Shriver cited "irreconcilable differences" as her reason for ending the 25-year marriage, according to her divorce petition filed today in Los Angeles County Superior Court, a copy of which was obtained for ABC News by its Los Angeles affiliate, KABC.
Shriver is seeking joint legal and physical custody of the couple's two minor children, Patrick, 17 and Christopher, 13, and a division of assets, according to the divorce papers. The couple also have two older children together, Katherine and Christina.
There is no prenuptial agreement, KABC reported.
Shriver and Schwarzenegger announced in May that they were separating after Schwarzenegger admitted fathering a child, Joseph, with a family housekeeper, Mildred Baena, 14 years ago.
Shriver moved out of the couple's home in the Brentwood section of Los Angeles.
The couple jointly announced in May that they would live apart while "they decide on the future of their relationship. ... This has been a time of great personal and professional transition for each of us. After a great deal of thought, reflection, discussion, and prayer, we came to this decision together."
Baena told Hello! magazine in an interview published in June that Shriver had an inkling of her husband's secret as she heard talk around the house of Joseph's physical similarity to his father.
According to Baena, when Shriver asked her about her son's paternity, she admitted that the governor was indeed the father. Reportedly, Shriver then hugged Baena and cried with her, telling her to "get off [her] knees."
Baena expressed hope for a reconciliation between Schwarzenegger and Shriver, saying Schwarzenegger "is suffering," adding, "He loves Maria. I hope in time they work things out."
The marriage always seemed an odd political alliance: Schwarzenegger, 63, is a Republican from Austria while Shriver, 55, is a member of the Democratic Kennedy family.
President John F. Kennedy was her uncle. Her mother was the founder of the Special Olympics. Her father founded the Peace Corps in the Kennedy administration.
Amid prior allegations of affairs that threatened to derail Schwarzenegger's political career, he admitted that he "behaved badly" and Shriver stood by him. She later went on television's "Oprah" and denied Kennedy women "always look the other way."

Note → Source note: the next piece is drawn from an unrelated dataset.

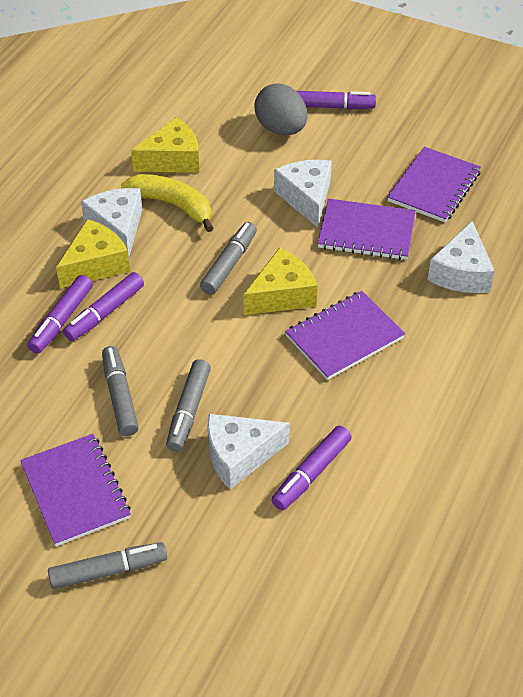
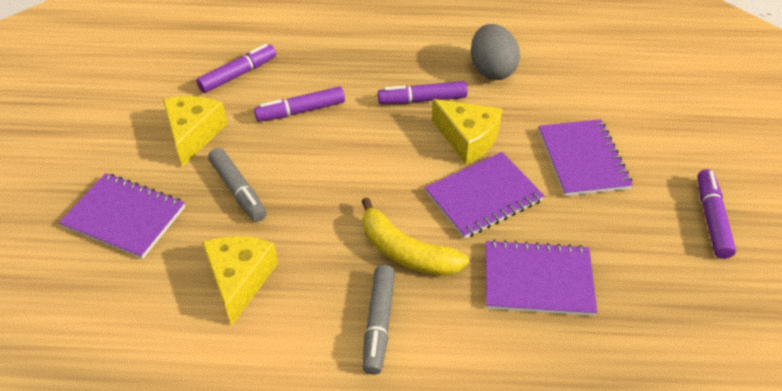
grey marker: 4 -> 2
white cheese: 4 -> 0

Shriver has worked as a correspondent for CBS and NBC News and in recent years was devoted to many social causes, including Alzheimer's disease, which her father, Sargent Shriver, suffered from before his death in January. Schwarzenegger, a former bodybuilder, made his name in films such as "Terminator" and "True Lies." The couple left the governor's mansion in January.
Elements of an earlier report by Helen Zhang contributed to this report.